When having tense conversations in the workplace it can be hard to maintain a level of professionalism. Emotions run high and disagreement can feel like a threat. You might be afraid of having to give up something — the idea that you’re right, your point of view, the way you’re used to doing something, or even power – and therefore your body hypes you up for a fight by triggering your sympathetic nervous system.


This makes it hard to resolve conflict with rational thinking out the window. You lose the ability to think clearly and rationally about a situation. Consequently, the conversation inevitably derails and the conflict intensifies.


All leaders have difficult conversations at some point in time, whether it’s telling an employee they aren’t getting a raise or a promotion, disciplining poor performance, or even firing someone. Having difficult conversations may never be easy, but there are ways to make those conversations both productive and as painless as possible.

Breathe


Through simple mindfulness techniques, you can manage tense situations and none is more straightforward than using your breath. If you start noticing you’re getting tense, try to focus on your breathing pattern. Acknowledge the sensation of air coming in and out of your lungs. Feel how it passes through your nostrils or down the back of your throat. This will take your attention off the signs of panic. Some mindfulness experts suggest counting your breath.


Plan out the conversation

This is not a conversation you want to have in the spur of the moment. You want to think of what you’re going to say, as well as anticipate how the other person might react. Think of the questions they might ask and have answers prepared. The more prepared you are, the easier it will be to stay even-tempered and not get flustered and therefore deliver a more solid critique.

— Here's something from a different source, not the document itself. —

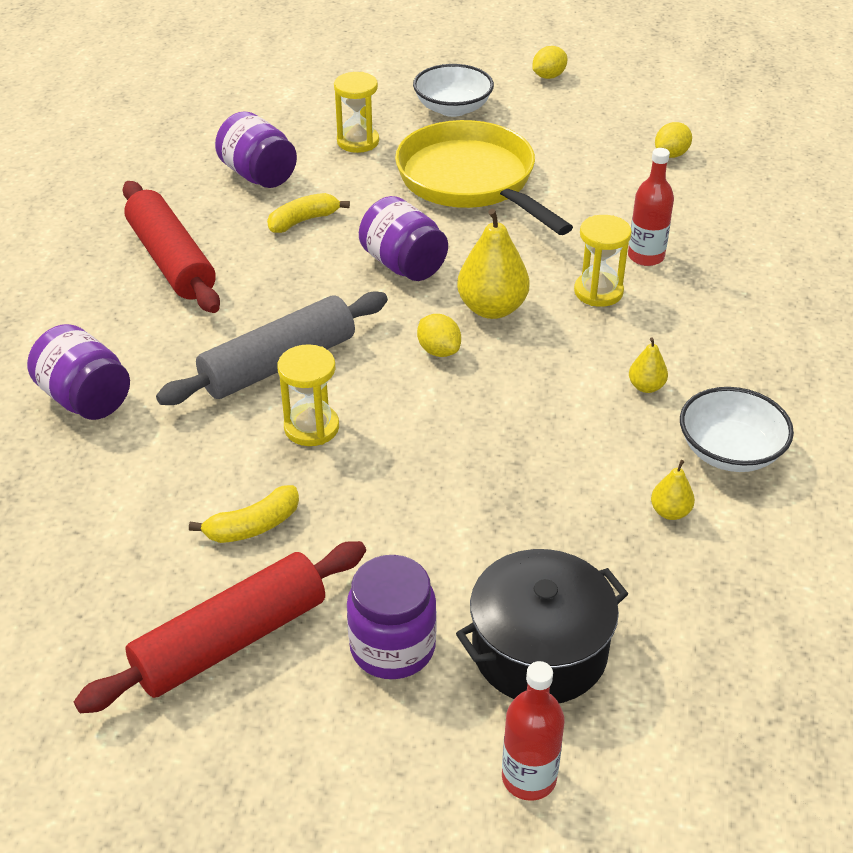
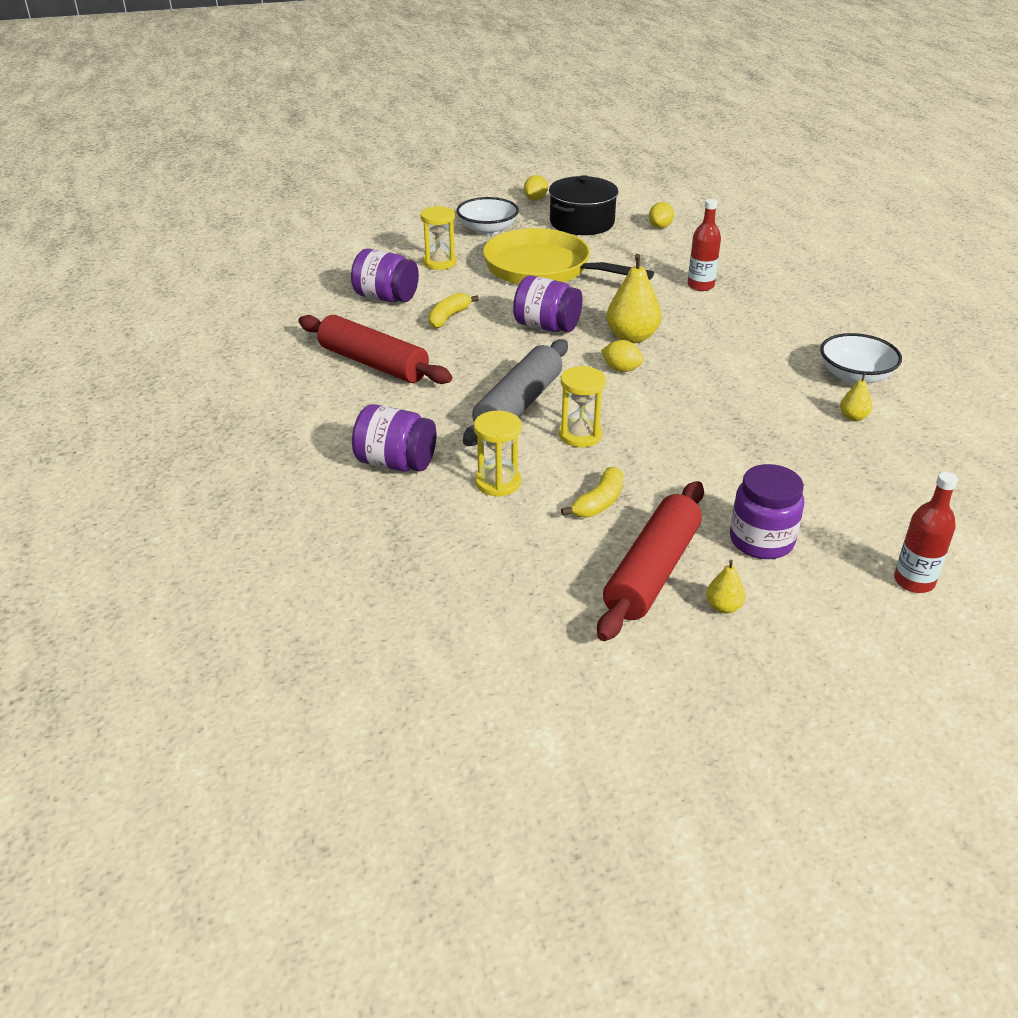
camera: 25 degrees left, 5 degrees down
(539, 650) = (851, 513): black pot -> black pot (582, 223)
(598, 292) = (690, 312): yellow hourglass -> yellow hourglass (498, 482)
(646, 387) = (772, 355): yellow pear -> yellow pear (723, 607)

Acknowledge and define your feelings

Another useful tactic comes from the renowned author of Emotional Agility, Susan David. When you start feeling emotional “the attention you give towards your thoughts and feelings may crowd your mind and judgement,” says Susan David. In order to distance yourself from that feeling, define it. “Call a thought a thought and an emotion an emotion,” says the author. When you manage to distance yourself from these emotions, thus making it easier to let them go — but don’t bury them or let them explode later. Sometimes expressing your emotions is all that’s needed to make an employee feel like they’ve been heard. If tears are involved, empathy is the recommended course of action. If your employee is angry, acknowledge and understand their frustration, but if that anger becomes insulting, calmly make it clear that you will not tolerate violent language or threatening behaviour.


Offer a solution

Nothing is worse than delivering a critique and leaving it just at that. You’ll want to clearly explain the reason for the conversation, the specific critique, and then offer suggestions to improve. If you’re telling an employee that they aren’t getting a raise, explain why and let them know what they need to work on to make that raise a possibility. Even if the conversation is to fire an employee, you should still offer a suggestion that will help them improve in their next job.

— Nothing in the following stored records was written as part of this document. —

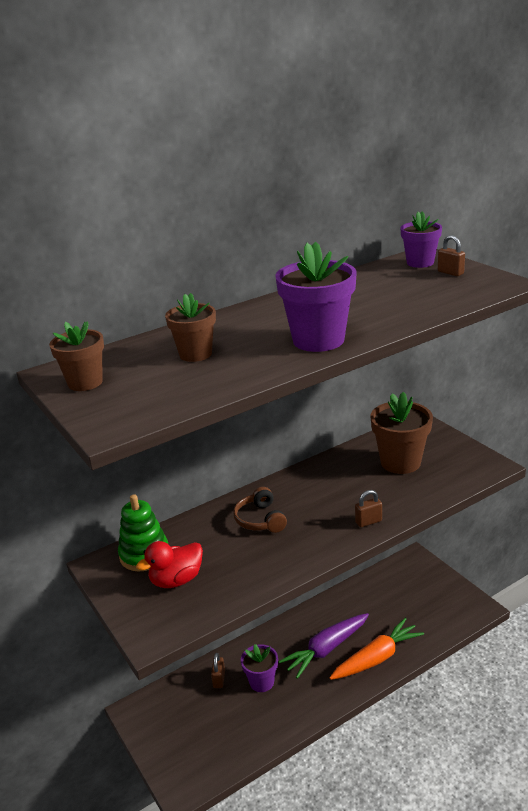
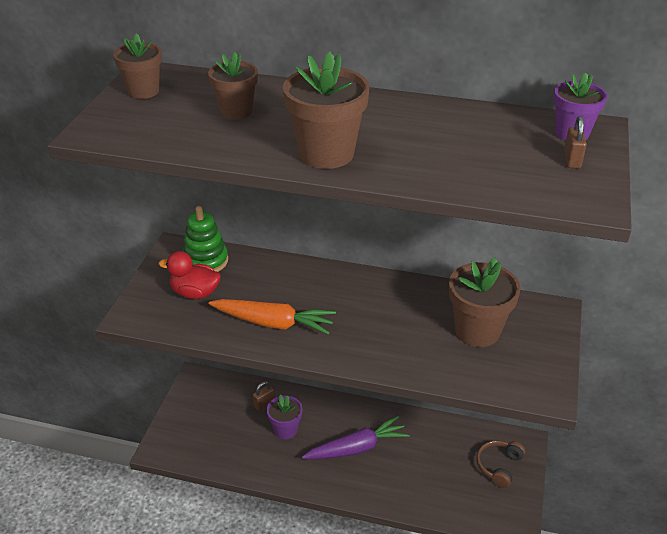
camera: 45 degrees right, 10 degrees up
(260, 520) = (305, 293): brown headphones -> brown headphones (499, 466)
(318, 340) = (326, 154): purple flower pot -> brown flower pot
(327, 649) = (356, 448): purple carrot -> purple carrot turned 150 degrees clockwise
(368, 521) = (370, 356): brown padlock -> none
(376, 658) = (380, 486): orange carrot -> orange carrot (273, 323)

Keep your impatience in check

Finally, the demon you will have to wrestle the most with is your own impatience for getting the result you want. You will need to be patient and let the situation unfold itself. When you think you know exactly what is wrong with the other person’s thinking, your best approach is to ask them questions that will enable them to see other possibilities, ones that are much closer to your point of view. Don’t slip and tell people what is wrong with their thinking, because their brains will shut down and you have to be patient with silence. Silence is a good indicator that what you said or asked made the person stop and think about their ideas and arguments. The best thing you can do is to be patient and allow the person’s brain to process the information.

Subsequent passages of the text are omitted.